My other related question is also how difficult is fellowship compared to residency hours? I know this can vary program by program, and NICU, PICU, cardio, heme/onc are generally much more intense fellowships. But are peds pulm, nephro, or endocrine fellowships generally more difficult than residency or is fellowship life a little better overall?
 
you are right that it depends on the fellowship. I am in EM and the hours are exponentially better than residency. The specialities feel better because you are doing what you love and focused on that and not acting as a resident. From what I understand, first year generally sucks for specialties because, while the hours are better, you know nothing so you end up working about the same, but second and third year seems to focus on research and generally way better than residency in every way. PICU and NICU are still going to be relatively harder with work hours but still better than residency.
 
My other related question is also how difficult is fellowship compared to residency hours? I know this can vary program by program, and NICU, PICU, cardio, heme/onc are generally much more intense fellowships. But are peds pulm, nephro, or endocrine fellowships generally more difficult than residency or is fellowship life a little better overall?

Endocrine fellowship is 1000% better than residency. Even the roughest schedule doesn't come close to standard residency hours.
 
you are right that it depends on the fellowship. I am in EM and the hours are exponentially better than residency. The specialities feel better because you are doing what you love and focused on that and not acting as a resident. From what I understand, first year generally sucks for specialties because, while the hours are better, you know nothing so you end up working about the same, but second and third year seems to focus on research and generally way better than residency in every way. PICU and NICU are still going to be relatively harder with work hours but still better than residency.
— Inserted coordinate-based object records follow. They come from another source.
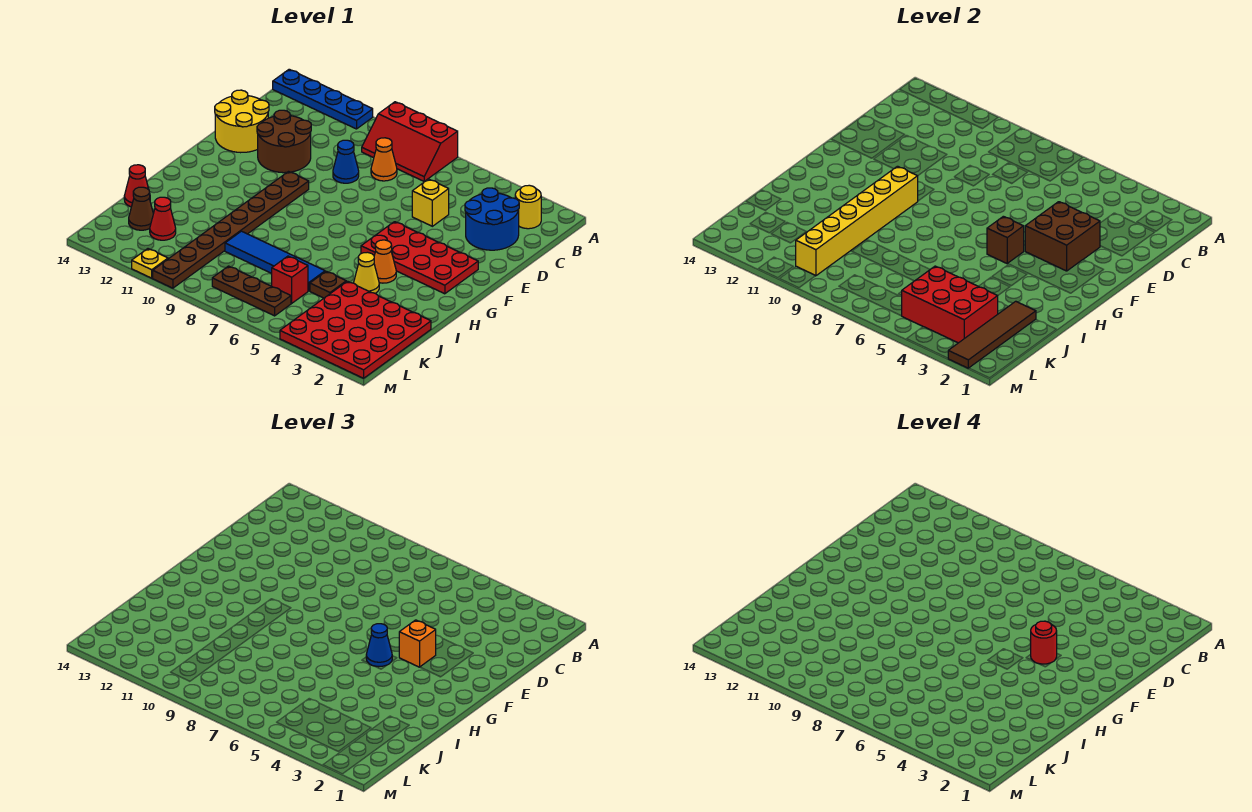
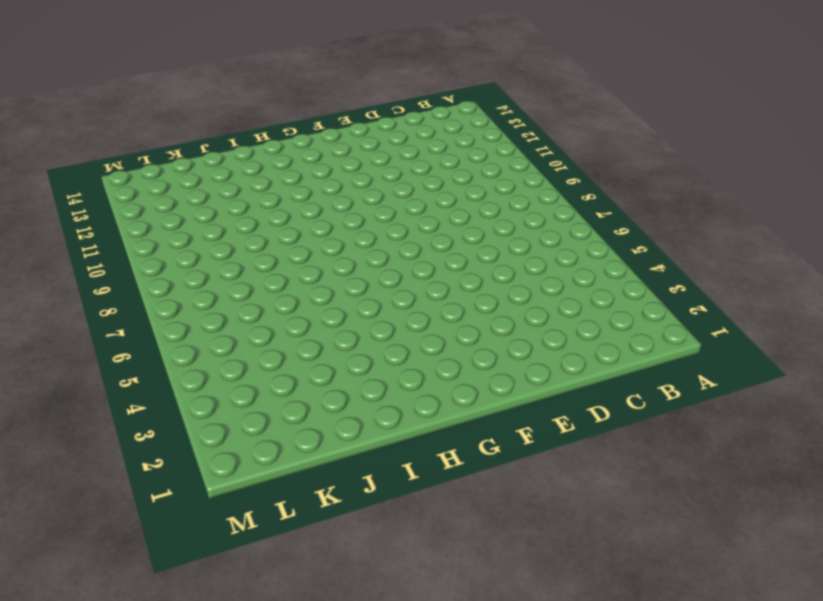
none -> red slope A7:B9 level 1 top A
none -> blue plate A11:A14 level 1
none -> yellow round brick B2 level 1
none -> blue round brick C2:D3 level 1

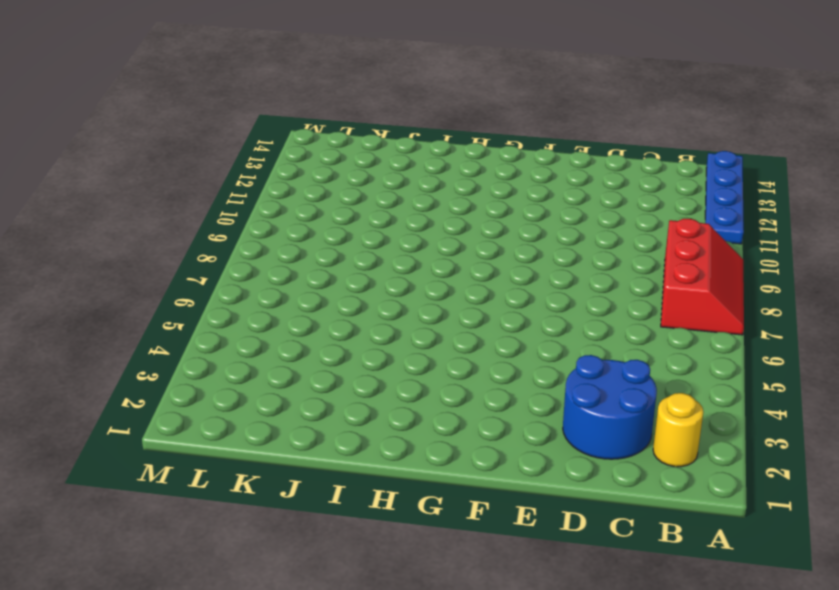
red slope A7:B9 level 1 top B -> red slope A7:B9 level 1 top A
none -> orange cone C8 level 1
none -> yellow brick D5 level 1
none -> blue cone D9 level 1
none -> brown round brick D11:E12 level 1

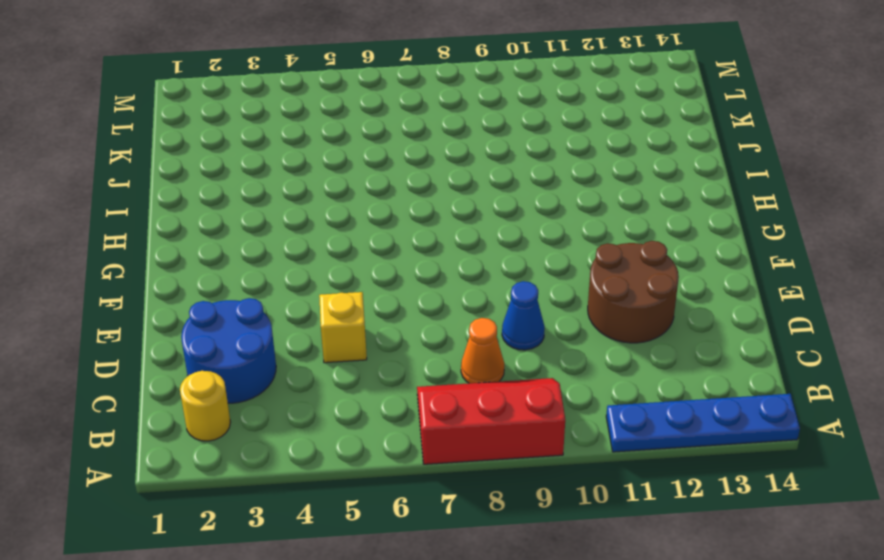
none -> yellow round brick D13:E14 level 1
none -> red plate F2:G5 level 1
none -> brown plate F10:M10 level 1
none -> orange cone H4 level 1

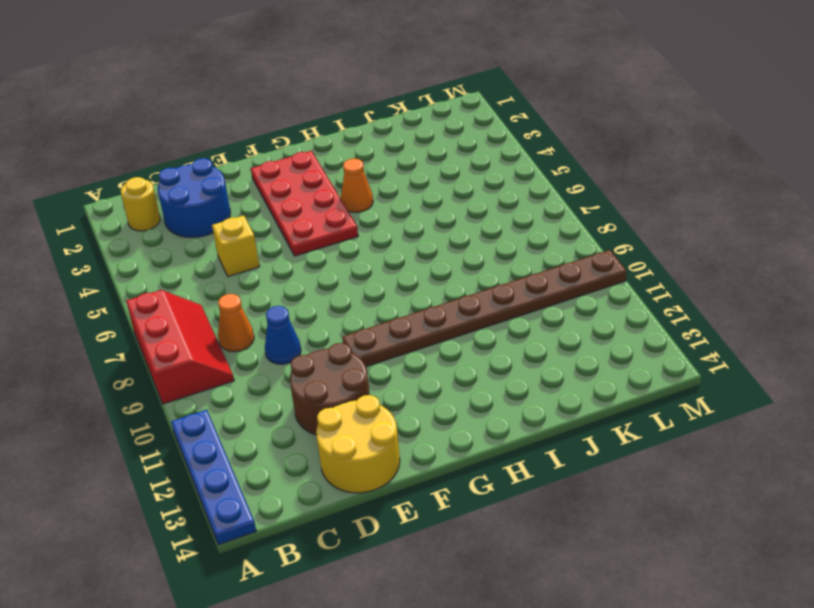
none -> yellow cone I4 level 1
none -> red plate J1:M4 level 1
none -> brown plate J5 level 1
none -> blue tile J6:J9 level 1

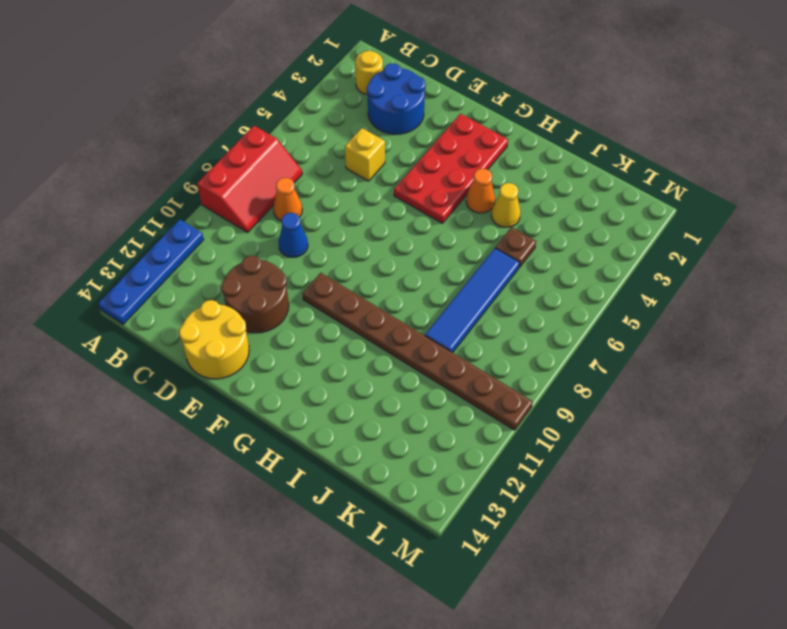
none -> red plate J1:M4 level 1
none -> red cone J14 level 1
none -> red brick K6 level 1
none -> red cone K12 level 1

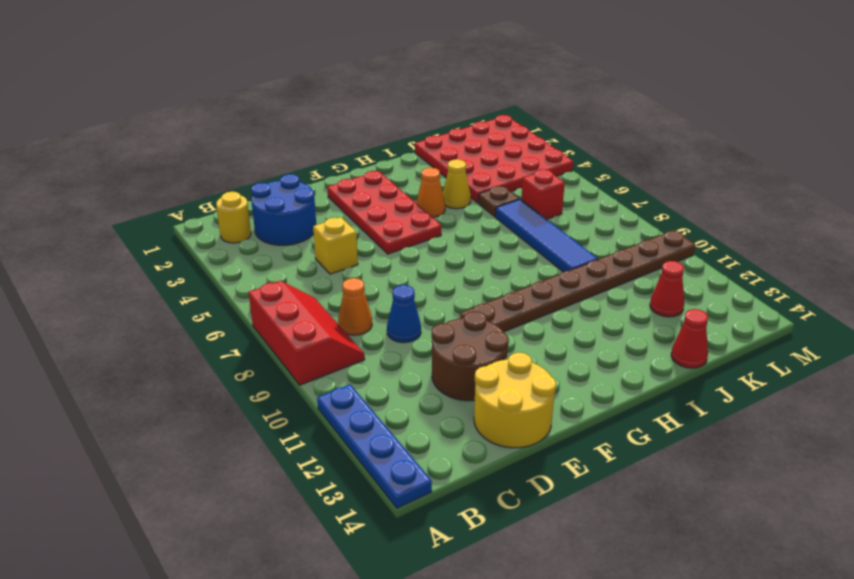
none -> brown cone K13 level 1
none -> brown plate L6:L8 level 1
none -> yellow plate M11 level 1
none -> brown brick E3:F4 level 2

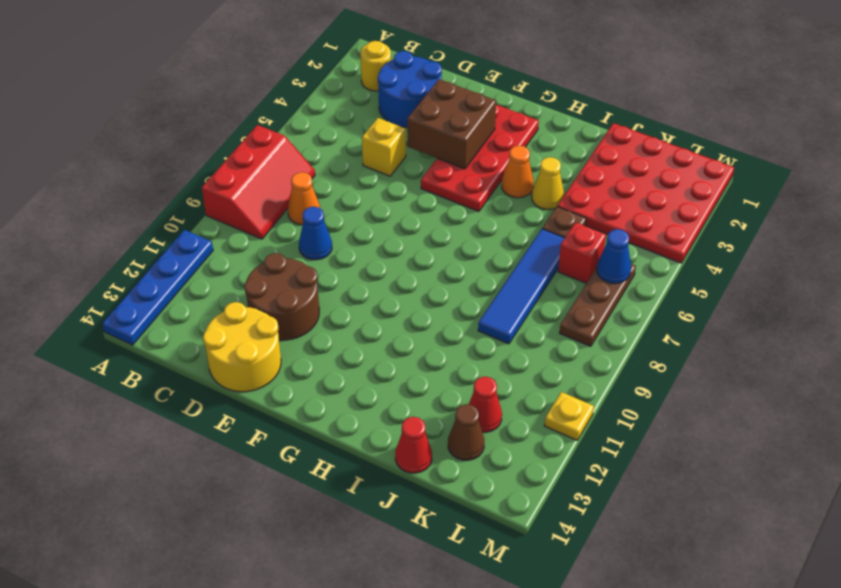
blue cone L6 level 2 -> blue cone G5 level 3
none -> brown plate F10:M10 level 1
none -> brown brick G5 level 2
none -> yellow brick G10:L10 level 2
none -> brown tile J2:M2 level 2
That's really reassuring to hear, thank you. My other concern with specializing was if I could go through another 3 years of the same intensity. But I'm glad to hear that in most cases, fellowship is a better experience overall and hours are better.
Endocrine fellowship is 1000% better than residency. Even the roughest schedule doesn't come close to standard residency hours.
That's really nice to hear. I mostly saw the inpatient side of endocrine with DKA, and panhypopituitary patients, so I thought the hours would be more demanding.

It seems in general with the exceptions of heme/onc, NICU, PICU, cardio and maybe GI, the other sub-specialty fellowships are better than residency hours wise. That's another hesitation I had about doing fellowship. Residency was tough, and I honestly don't want to do another 3 years of that same intensity and hours, even if I really like a subspeecialty.
 
The fact is that fellowships have to deal with a reality that residencies don't; trainees in fellowship have an option. A resident has little practical choice but to suck up whatever residency demands and finish. A fellow can pull the ripcord and parachute at any time into a job that pays four times as much for half the work. A few subspecialties are able to push trainees a bit because they offer a financial incentive or attract a crowd who cannot tolerate the idea of being a general pediatrician, but the pressure relief valve of fellowship is far less securely sealed than residency. Fellowships have to make sure they keep the training environment at a low enough level of "suck" to keep from triggering it, particularly in pediatrics where fellowship tends to be a net negative investment. Even the intense fellowships are generally low on scut which tends to make long hours more tolerable.